Now, here's my question. Or rather, my questions :
- Is a ball (as defined in math $\lbrace x \in ℍ^3 : ||x-C|| < r \rbrace$ ) even possible in a hyperbolic 3-space? (Answered by Lubin : Yes)
- If so, what does it look like? More precisely:
- If I'm on the floor of a planet in a hyperbolic space and I look at the sun, would it look like our Sun or would it look different?
Thanks a lot
Here is at least a partial answer to your query (a full answer would actually attempt to include pictures):
Let's work in the hyperboloid model, which for hyperbolic $3$-space will look like $\mathbb{H}^3=\{(t,x,y,z)\in\mathbb{R}^4|t^2-x^2-y^2-z^2=1 \text{ and } t>0\}$. (In fact, one can see from this that $t\geq 1$.) The distance between two such points $\vec{v}_1=(t_1,x_1,y_1,z_1)$ and $\vec{v}_2=(t_2,x_2,y_2,z_2)$ is given by $d(\vec{v}_1,\vec{v}_2)=\text{arcosh}(t_1t_2-x_1x_2-y_1y_2-z_1z_2)$. So, the ball of radius $r\geq0$ centered at $\vec{v}_0=(t_0,x_0,y_0,z_0)$ is given by: $$B_r(\vec{v}_0)=\{(t,x,y,z)\in\mathbb{H}^3|\text{arcosh}(t_0t-x_0x-y_0y-z_0z)\leq r\}$$ Since $r\geq 0$* and $\cosh$ is a monotone increasing function for nonnegative inputs, one can also re-write this as: $$B_r(\vec{v}_0)=\{(t,x,y,z)\in\mathbb{H}^3|t_0t-x_0x-y_0y-z_0z\leq \cosh(r)\}$$ Now, let's choose a particularly nice $\vec{v}_0$ to center our ball around: $\vec{v}_0=(1,0,0,0)$. Then we will have: $$B_r(1,0,0,0)=\{(t,x,y,z)\in\mathbb{H}^3|t\leq \cosh(r)\}$$ Any cross-section of this which is perpendicular to the $t$-axis will be equal to the set of points $\{(t,x,y,z)\in\mathbb{R}^4|x^2+y^2+z^2\leq t^2-1\}$ for a fixed value of $t\geq 1$, i.e. each cross section $t$ fixed of the ball of radius $r$ centered at $(1,0,0,0)$ will look like a $3$-sphere of radius $\sqrt{t^2-1}$. So, in a way, the ball looks sort of `cone-like'. (Think of the analogous situation in two dimensions.)

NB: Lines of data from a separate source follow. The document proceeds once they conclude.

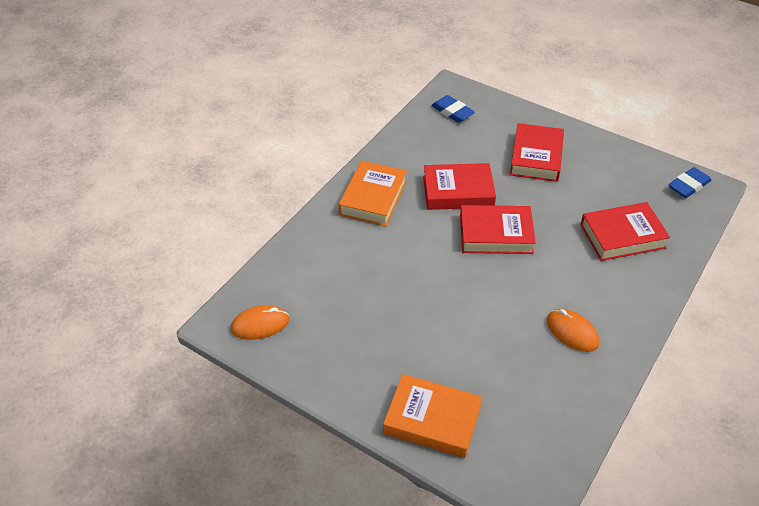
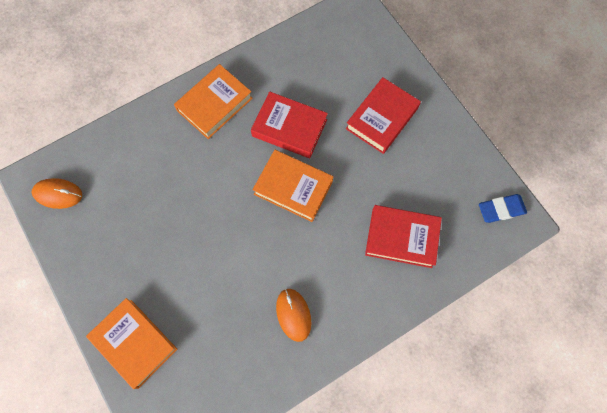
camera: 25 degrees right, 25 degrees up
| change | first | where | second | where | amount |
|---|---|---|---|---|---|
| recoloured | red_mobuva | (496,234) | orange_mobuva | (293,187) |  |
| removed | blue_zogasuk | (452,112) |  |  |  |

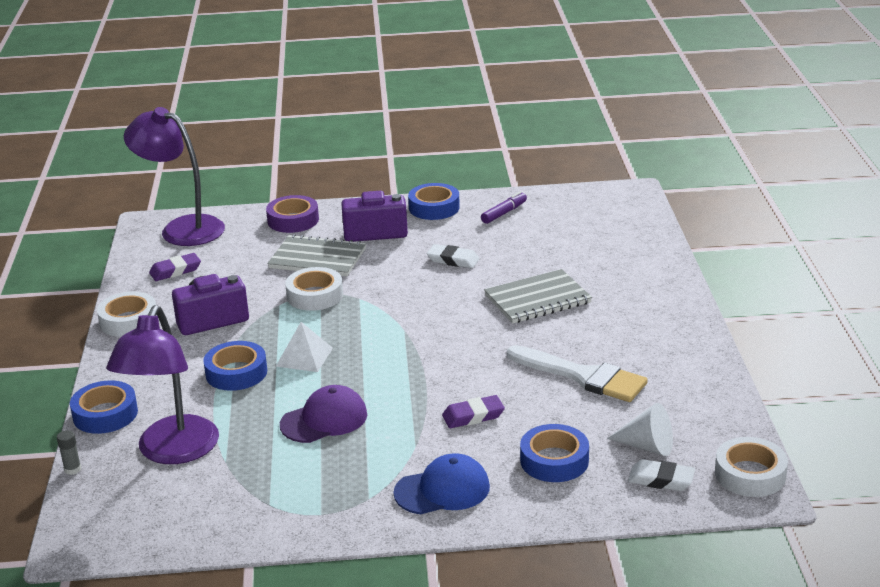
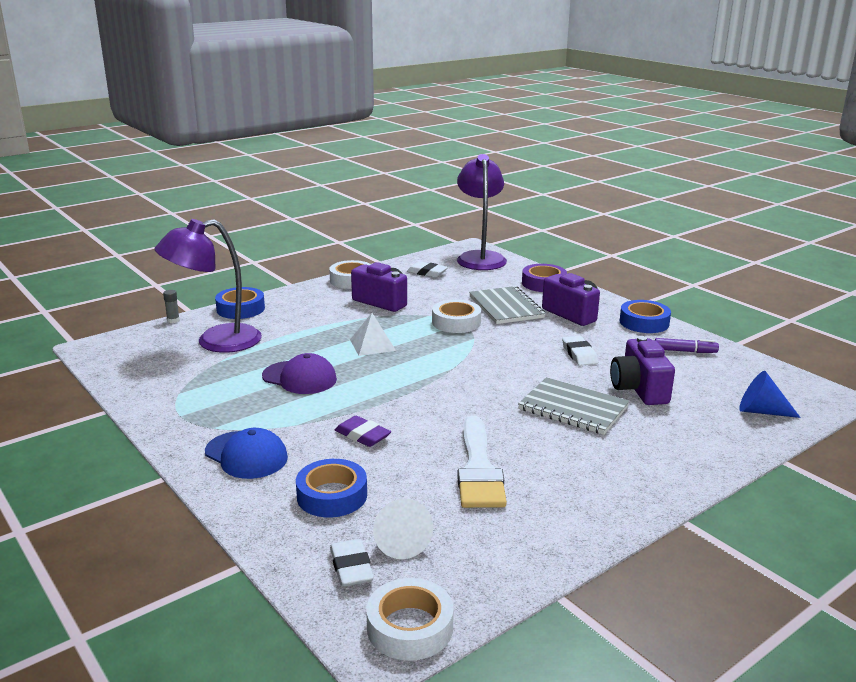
camera: 55 degrees right, 5 degrees down
| change | first | where | second | where | amount |
|---|---|---|---|---|---|
| recoloured | purple_zogasuk | (175,271) | white_zogasuk | (427,272) |  |
| added |  |  | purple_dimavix | (639,389) |  |
| added |  |  | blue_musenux | (761,411) |  |
| removed | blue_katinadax | (236,373) |  |  |  |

"But what about centering around other points $\vec{v}_0$?!" I hear you cry, shaking your fist at the MathStackExchange Heavens. Well, friend, have I got good news for you.** It is sufficient to consider $\vec{v}_0$ of the form $\vec{v}_0=(t_0,\sqrt{t_0^2-1},0,0)$ because the subgroup $SO(3)$ inside of the isometry group $SO(1,3)$ of $\mathbb{H}^3$ acts transitively on the set $\{(t,x,y,z)\in\mathbb{H}^3|x^2+y^2+z^2=c^2\}$ for some fixed $c\in\mathbb{R}$. "Okay," you say, scratching your head in perplexity, "What does $B_{r}(t_0,\sqrt{t_0^2-1},0,0)$ look like?"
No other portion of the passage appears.